First Thoughts on Tcl#

About a week ago, I have started learning the Tcl programming language for an upcoming project. Here are my first thoughts on it.

Tcl is just like a shell#

The first thing I noticed about Tcl is its similarity to shells such as bash, zsh and fish.

Consider the following rather convoluted way to implement “Hello, World!” in Tcl:

set thing "World"
puts "Hello, $thing!"

The variable thing is referred to as $thing, which is identical to the syntax of bash and many other shells.

What makes Tcl even more similiar to a shell is that its options can be passed to procedures via dashes (-). For example, this is the way to tell Tcl not to output a newline after printing “Hello, World!”:

puts -nonewline "Hello, World!"

The difference between names and values#

After experimenting with the language for a while, I discovered that many of the errors I made are due to not properly differentiating between names and values in Tcl. In fact, I consider it a fundamental property of Tcl since this concept is crucial to the implementation and understanding of many other features that are present in the language.

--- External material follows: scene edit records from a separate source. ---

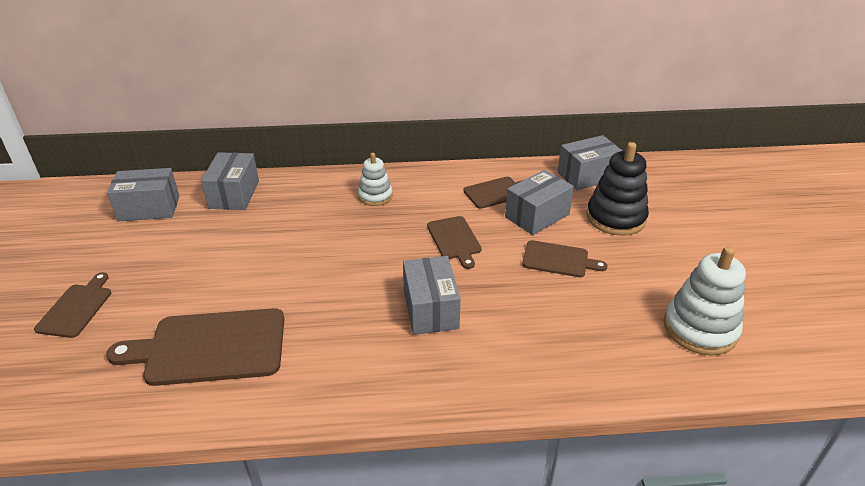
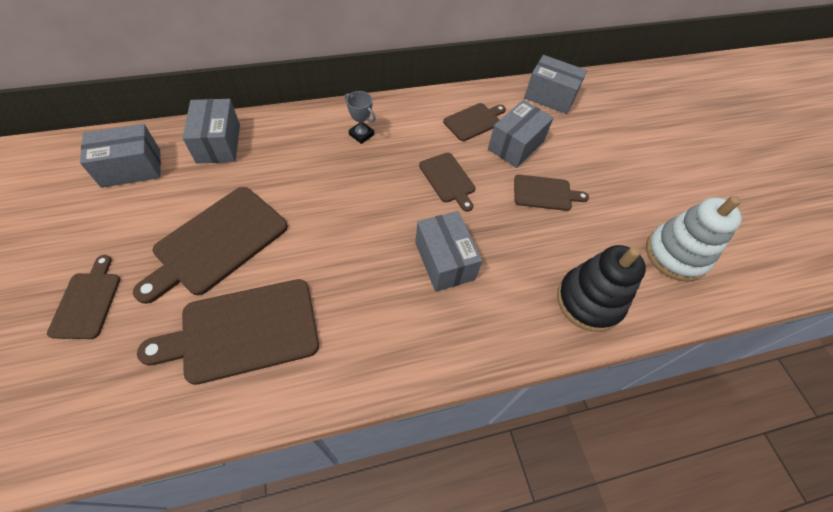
camera: 15 degrees left, 20 degrees up
(208, 273) = (217, 242): none -> brown cutting board
(375, 196) = (361, 134): white stacking toy -> grey trophy
(587, 176) = (550, 96): grey box -> grey box turned 60 degrees clockwise
(615, 218) = (584, 142): black stacking toy -> black stacking toy (589, 301)

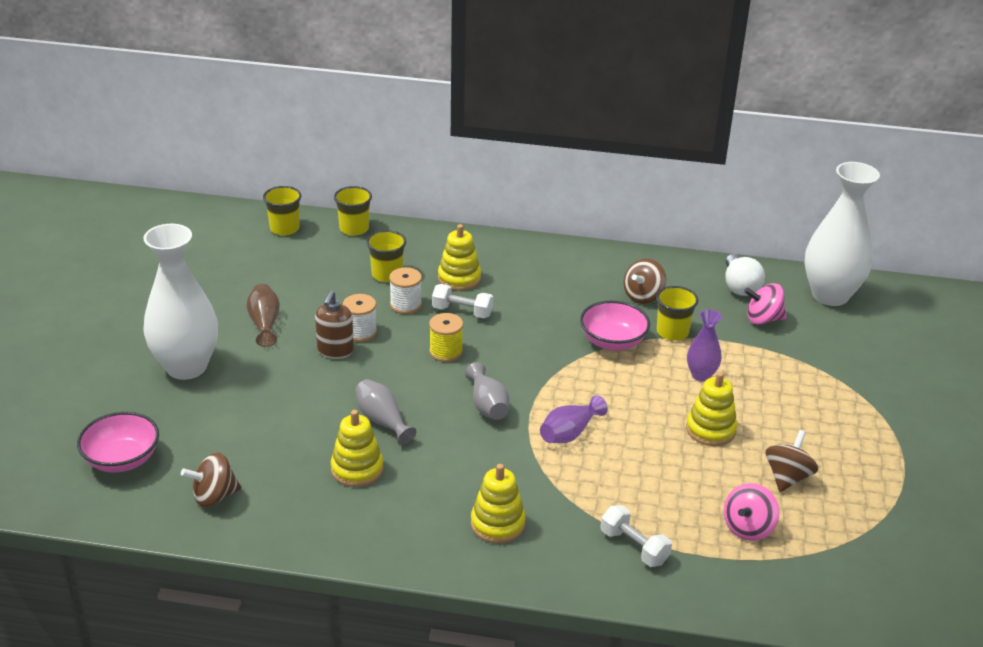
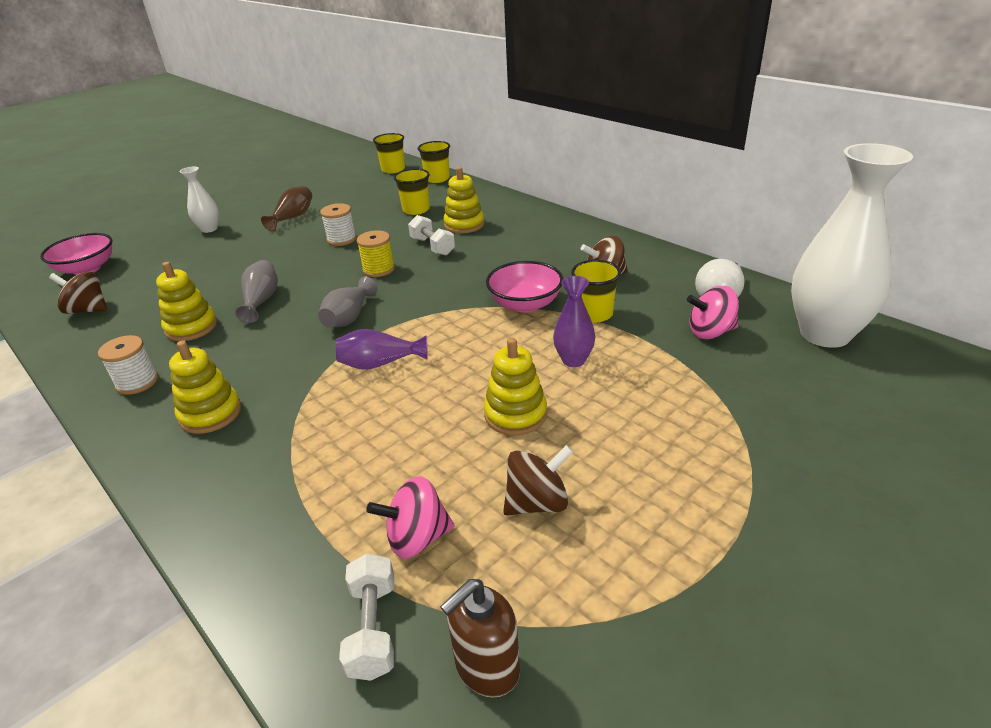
camera: 40 degrees right, 0 degrees up
(186, 367) = (209, 229): white vase -> white vase, size x0.48
(335, 351) = (307, 246): brown soap dispenser -> brown soap dispenser (486, 668)
(405, 305) = (399, 231): white spool -> white spool (137, 382)
(634, 547) = (280, 495): white dumbbell -> white dumbbell (373, 628)
(763, 319) = (710, 332): pink spinning top -> pink spinning top turned 45 degrees counterclockwise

Let us take another look at the “Hello, World!” example:

set thing "World"
puts "Hello, $thing!"

Here thing is name of the variable, while $thing refers to the value the variable is holding. This discrepancy is already quite different from other programming languages:

Python:

thing = "World"
print(f"Hello, {thing}!")

Rust:

let thing = "World";
println!("Hello, {thing}!");

where both the name and the value are referred to without the $.

While the distinction between names and values in Tcl might seem simple at this stage, it quickly becomes much more confusing and error-prone.

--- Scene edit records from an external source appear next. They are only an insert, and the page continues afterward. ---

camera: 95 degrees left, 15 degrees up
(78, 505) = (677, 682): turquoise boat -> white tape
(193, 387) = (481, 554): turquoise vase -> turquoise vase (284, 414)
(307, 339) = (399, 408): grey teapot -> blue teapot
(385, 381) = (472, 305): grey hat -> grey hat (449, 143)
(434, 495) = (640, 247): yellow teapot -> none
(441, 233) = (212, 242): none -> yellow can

For example, this is how to access the first element of a list in Tcl:

lindex $listVar 0

but this is how to append an element to the end of the list:

lappend listVar "string"

Note how listVar is referred to differently in the two examples. While this difference does make intuitive sense (indexing only requires the value, but appending requires the modification of the variable itself), in practice, it is not at all difficult to put the $ in the wrong place.

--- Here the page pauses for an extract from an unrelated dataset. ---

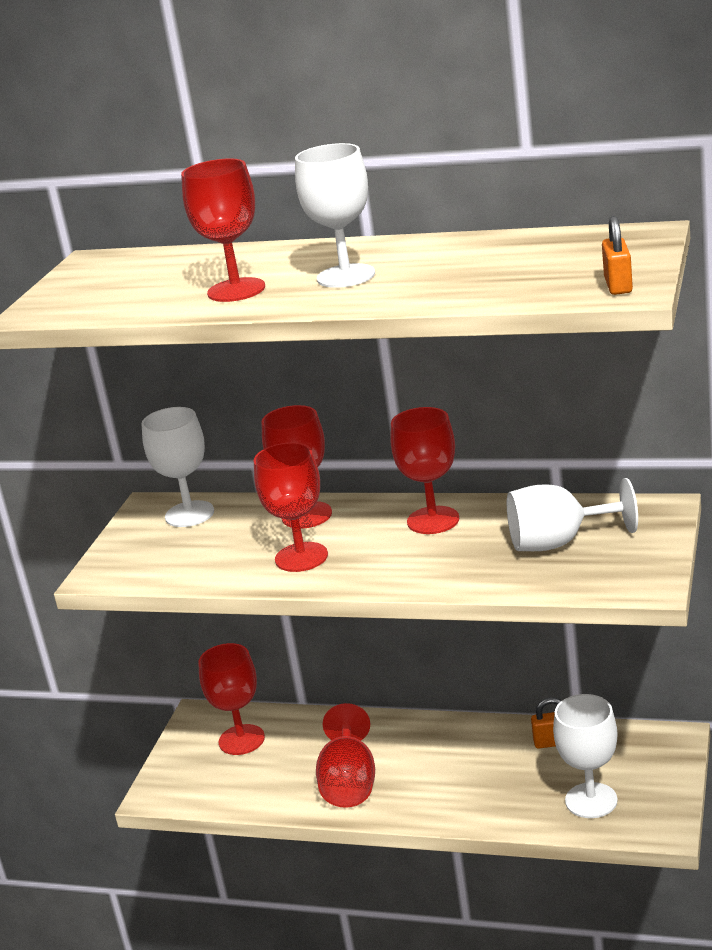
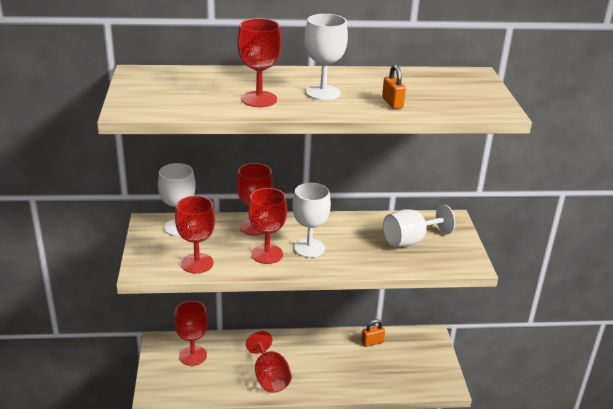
camera: 25 degrees left, 5 degrees up
(433, 520) = (332, 228): red goblet -> red goblet (197, 263)
(591, 800) = (406, 374): white goblet -> white goblet (309, 248)
(618, 285) = (491, 106): orange padlock -> orange padlock (392, 103)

Want a even more confusing example? Here is how to pass by reference in Tcl:

1proc square {var} {
2    upvar $var inner
3    set inner [expr {$inner ** 2}]
4}
5
6set x 2
7square x
8puts $x ;# 4

In line 7, the string "x" is passed as the value of the argument var to the procedure square. Then, in line 2, the upvar command, when given the string "x" (from $var) and another string "inner", links the local variable named inner to the variable named "x" in the outer scope, which in this case has value 2. Then $inner is squared and assigned to inner, which in turn is an alias of x.

Everything is a string#

While data structures such as lists and dictionaries do exist in Tcl, everything is still represented as a string. For example, the following two commands have the same effect:

set x "1 2 3"
# and
set x [list 1 2 3]

You can even do:

lindex "1 2 3" 0 ;# 1

This feature is, in fact, what makes Tcl so powerful, but at the the same time both error-prone and inefficient.

The verdict#

I have only learned Tcl for about a week, so my views on Tcl may change over time. But if you want to hear right now my verdict of whether it is a good programming language, here it is:

Tcl is a very powerful scripting language. It is more structured than shells, but less so than other scripting languages such as Python or Javascript. As a result, it is somewhat lacking in both the simplicity of the former and the well-defined semantics of the latter. I would not recommend learning this language unless there is a practical use of it (such as modifying existing codebases).